何よりも、それまで和気藹々としていたフィア達が一転して、高木を睨みつけているのが非常に恐ろしい。ひとみだけは笑顔だが、間違いなく一番恐ろしかった。
「フィア。僕を元の世界に送り返すという話はどうなっていたか。何なら、今すぐにでも実行してくれ」
「張り倒すわよ」
退路もない。場所を馬車や宿舎から王宮に移しても、王女を面子に加えても、やっていることは同じだった。
むしろ、初対面の王女様がいきなり妻の座を鮮やかに奪い取っていっただけ、今まで以上にタチが悪い。
「ショック団長。今後の予定なのだが」
「さっき聞いた。万事上手く運ぶので問題ない。というか、こっちに話を振るな帝王様」
ショックは他の人間が消えたことで言葉使いも元に戻していた。高木が女性に囲まれて慌てるのはいつものことであり、余計に首を突っ込むと痛い目を見るのはファウストを見ているので先刻承知である。
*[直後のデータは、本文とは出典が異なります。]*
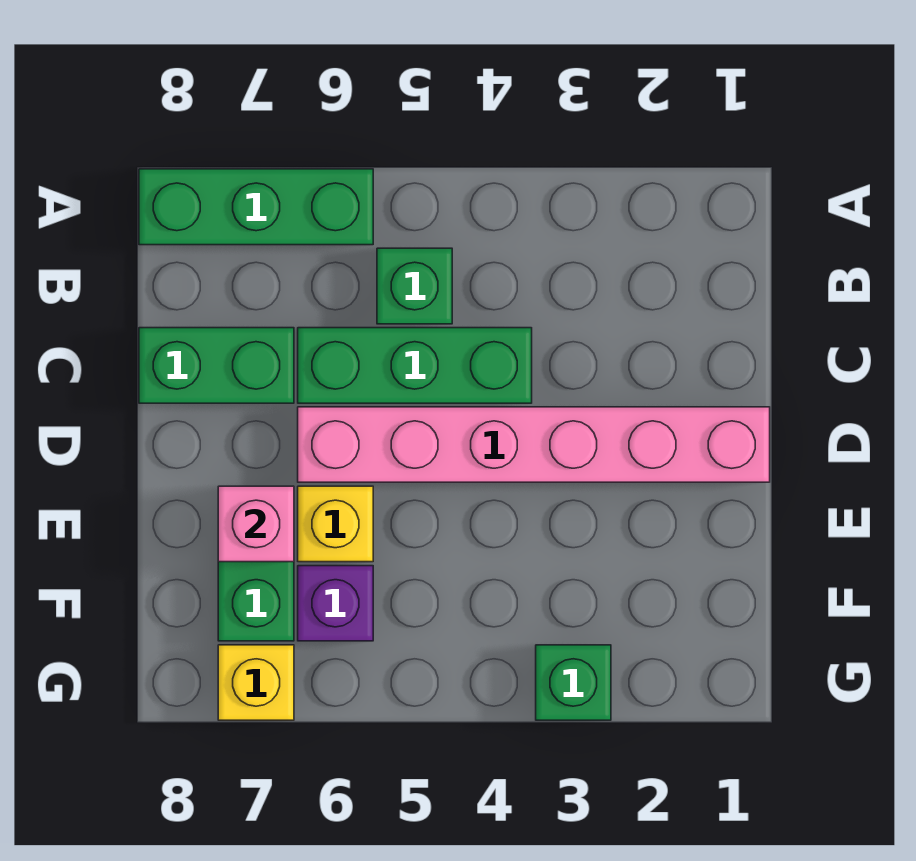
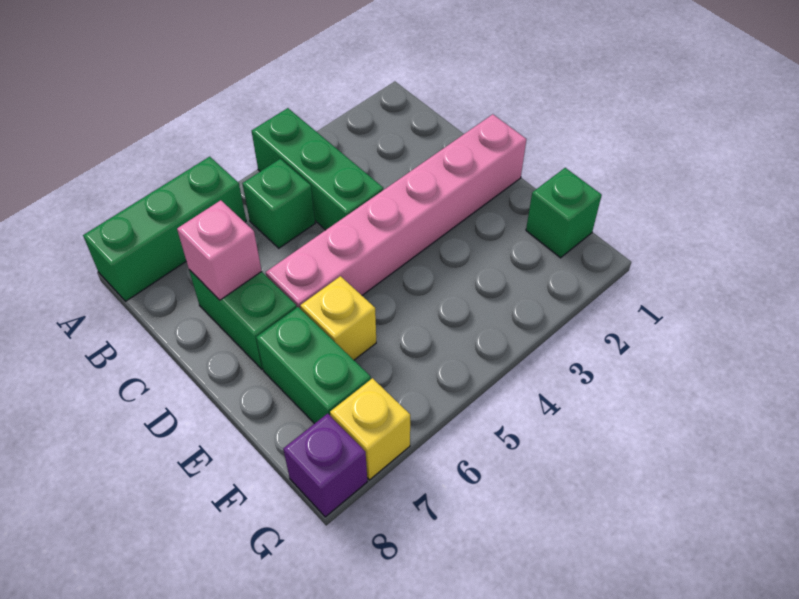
green brick C4:C6 level 1 -> green brick A4:C4 level 1
green brick C7:C8 level 1 -> green brick C7:D7 level 1
pink brick E7 level 2 -> pink brick C7 level 2
purple brick F6 level 1 -> purple brick G8 level 1
green brick G3 level 1 -> green brick F1 level 1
「……くそ。ファウストを留守番にするんじゃなかった」
リガルド帝王、高木聖人。目下の悩みは女性問題である。
突然の帝王代替わりに王宮は大混乱を引き起こしていた。
前帝王リガルド三世を助け出そうと会議の間に突入してくる兵や、国が滅ぼされたと勘違いして逃げ出す者。ほぼ阿鼻叫喚の様相を呈しており、一時的に政府としての機能が完全に麻痺したほどである。
「リガルド三世の娘、第一王女フルーデリヒが認めます。ここにいるタカギマサトこそが、リガルド帝国の帝王にして我が夫なのです。近く正式な発表を行いますので、各々は落ち着き、今まで通りに過ごしなさい」
全てを解決したのは、フルーデリヒの言葉だった。鶴の一声とはこのことで、フルーデリヒが言うと、兵も料理長も学者や貴族も、みんな「承知つかまつりました」と頭を下げる。いくら王族であれど、十七歳の若き姫がここまでの求心力を持つものなのかと高木は素直に感心していた。
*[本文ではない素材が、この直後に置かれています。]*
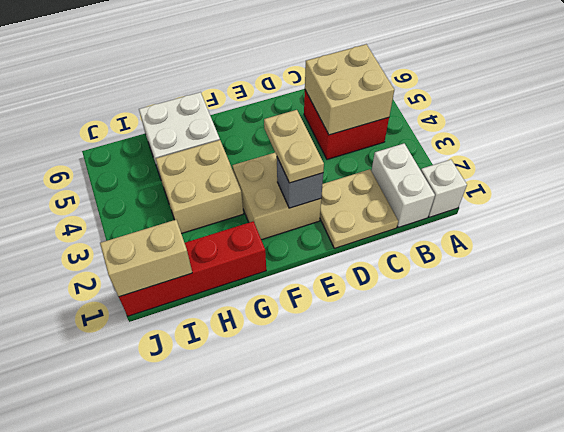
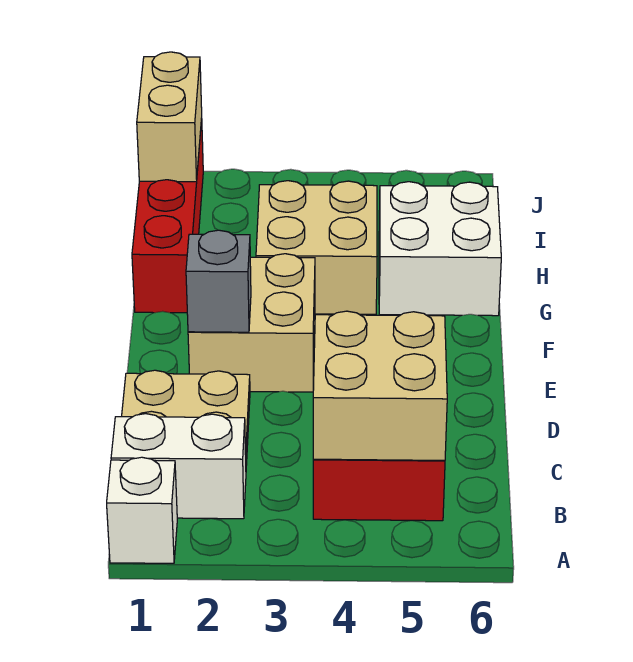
tan plate E2:E3 level 3 -> none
「どうやら、良い方向に事が進んでいるようだな。あとはオルゴーさえ何とかしてしまえば片がつく。それにしても、玉座というのは座り心地が良いものだ」
ふかふかで、長身の高木でも余裕の余りある背もたれ。長く座っていても疲れそうにない。少々ゴツく、きらびやかな装飾が邪魔ではあるが、なんとか持ち帰ってパソコンの前に設置したいなどと高木は考えていた。
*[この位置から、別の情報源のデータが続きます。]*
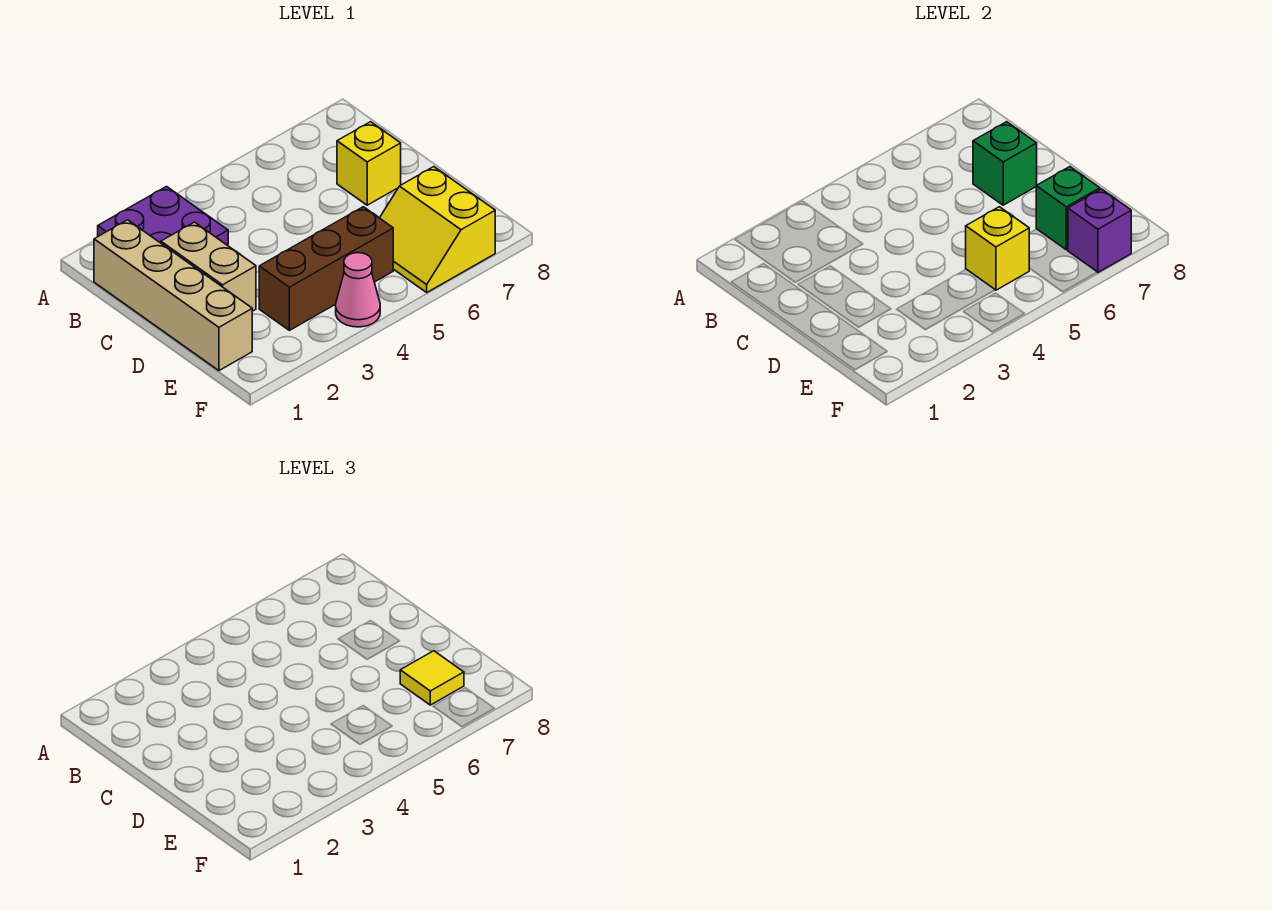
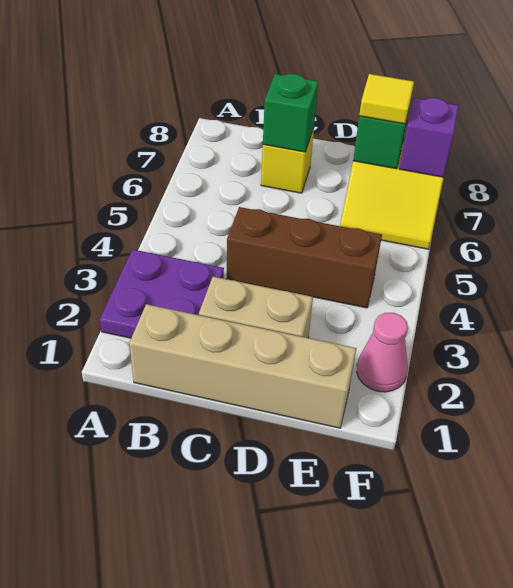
brown brick E3:E5 level 1 -> brown brick C4:E4 level 1
yellow brick E5 level 2 -> none
pink cone F4 level 1 -> pink cone F2 level 1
夕食も豪華の一言に尽きる。事の展開上、フィア達も同席しており、流石に剣の使い手がいないのが不安だとショックも残っていたので、席を囲う面々は変わっていない。フルーデリヒを除く王族も共に晩餐を取るのがしきたりらしいが、体調不良などを理由に欠席していた。お互いに顔を合わせても微妙なだけなので、両者にとって都合が良い。
「ケーイチのハンバーグには届かないけど、美味しいじゃない」
フィアの歯に衣着せぬ物言いが、肉を切り分けていた料理長の耳に届く。シーガイアでも大国に列せられるリガルドの王宮料理長である。シーガイア全土を探しても彼以上の料理人はいないと、自他共に認めていた。
そんな彼の料理を、新帝王の友人と言うだけで列席している庶民が「届かない」と言ったのである。そのケーイチなる料理人とハンバークという未知の料理に、料理長の興味は完全に奪われた。
質問したい。ハンバーグというのはどのような料理なのか。材料は、調理方法は、味は。そして本当に自分の作る料理よりも勝っているのかと。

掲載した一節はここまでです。